@Lemming78 Here's my two cents. Fundamental factors are accounting semi-fictions, but they're the best thing out there. The only way to become familiar with them is to read other people who are also familiar with them. So books and articles that are strong in accounting are going to be good places to dig up factors. There are tons of academic papers published in accounting journals that will be useful. There are textbooks like those by Stephen Penman or Aswath Damodaran. There are free online courses offered by the Corporate Finance Institute and other free online accounting courses from Yale and NYU, I think. Many Seeking Alpha articles discuss accounting practices in a knowledgeable way (and many, as ZGWZ points out, don't). But in general, hunting this stuff down is difficult. Why are balance sheet accruals and cash flow accruals so different, and what sense does that make? Banks use the EBITDA-to-debt ratio to measure solvency, but there are plenty of other debt ratios out there (e.g. current ratio, quick ratio, debt to total assets, debt to free cash flow)--how good or useful are they? Do you have a solid understanding of why you use unlevered free cash flow with enterprise value and levered free cash flow with market cap or why an EBITDA-to-market-cap ratio wouldn't make sense? Do you understand why preferred dividend payments are subtracted from net income when FactSet or Compustat calculates earnings per share? If you're using the most recent quarter's ROA, what do you do about companies that report semiannually? Why are non-debt liabilities excluded from net operating assets? These are all thorny problems when dealing with the data available from Portfolio123.

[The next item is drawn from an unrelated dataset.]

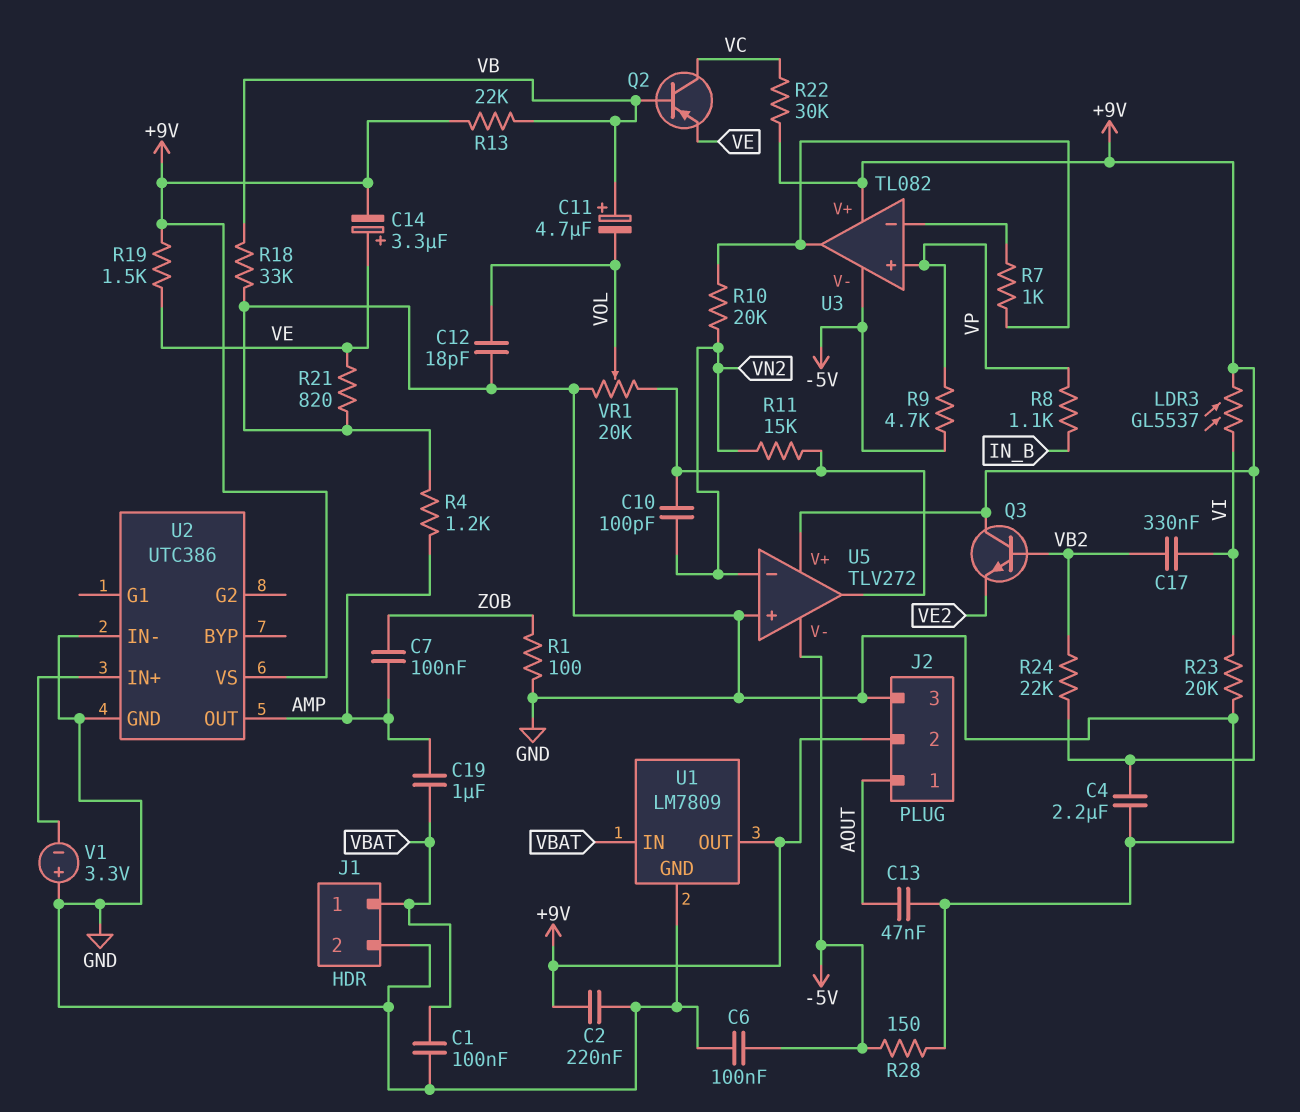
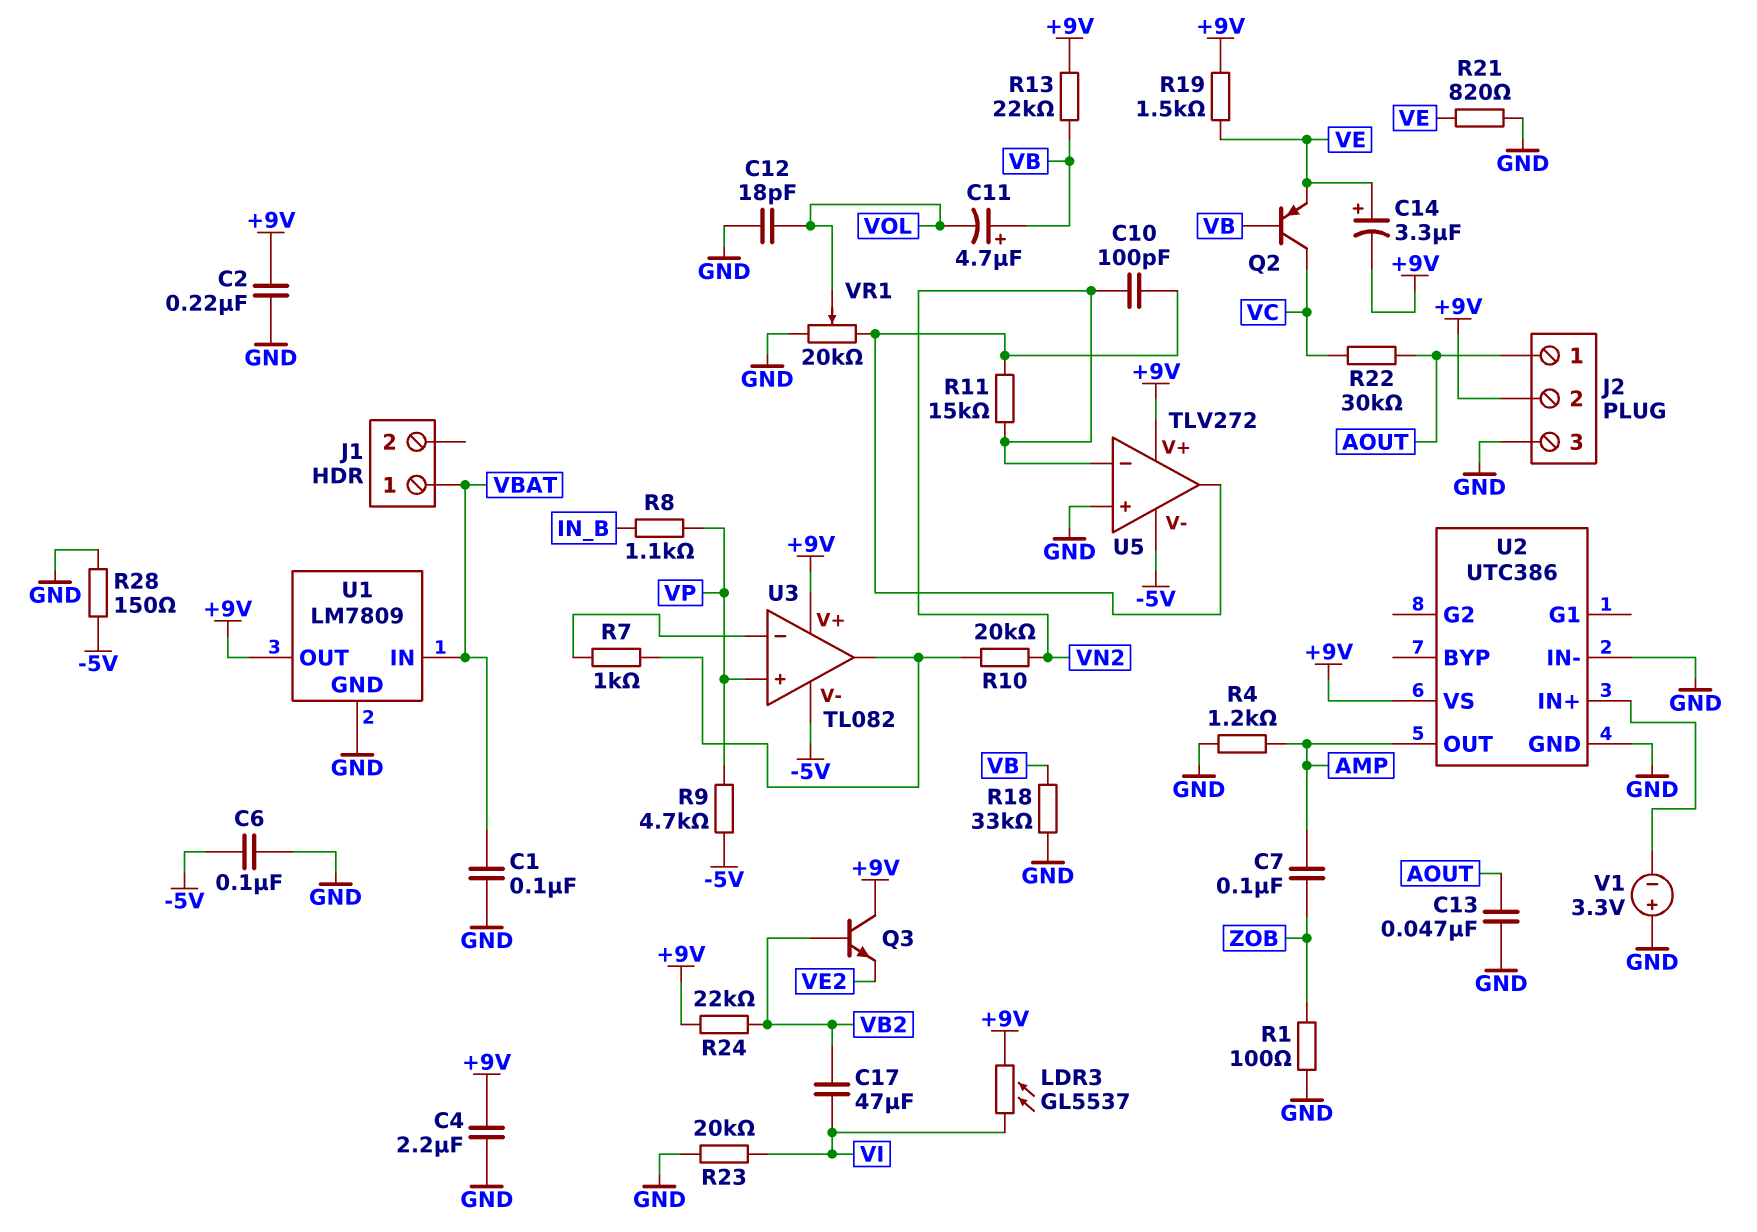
C17: 330nF (VB2, VI) -> 47uF (VB2, VI)
C19: 1uF (AMP, VBAT) -> none
J1 pin 2: GND -> none
R22: 30k (+9V, VC) -> 30k (AOUT, VC)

In my opinion, just using a list of factors and letting a machine tell you which ones work and which ones don't can only take you so far. Even worse would be asking a machine to create new factors. Factors have to make sense in the world of accounting, because that's the only world in which fundamental factors exist. Factor investing is not and cannot be scientific (see the most recent P123 blog post). Too many P123 users try to create investing systems without understanding the accounting rules they're using.
Personally, I think that using a bunch of factors that you don't understand defeats the purpose of factor investing and will get you into hot water. Maybe I'm wrong.
But I am very glad of the question. Just the fact that you're asking these questions shows you're on the right foot.
To get to specifics:
Reading 10Ks and 10Qs is only useful when you know what you're looking for. It's time-consuming and deadly boring. It's necessary when trying to grasp how certain factors work, and it'll be homework if you're taking an accounting course. So it's secondary, not primary. But going through a few is a very good idea.
Screening is incredibly useful when doing factor research. I would use it hand-in-hand with whatever else you're doing.
If you see a factor doesn't work on its own, there's really no good way to know if it could be a good augmenting factor for others. You could plug it into a ranking system and see if there's an improvement. If it's not going to do you any harm, throw it into the mix and see what happens. The factor has to make sense to you, though. Avoid factors that don't.
Lastly, cast a broad net. Trying to focus on a specific industry is going to be very tough because there's simply not enough data to go by.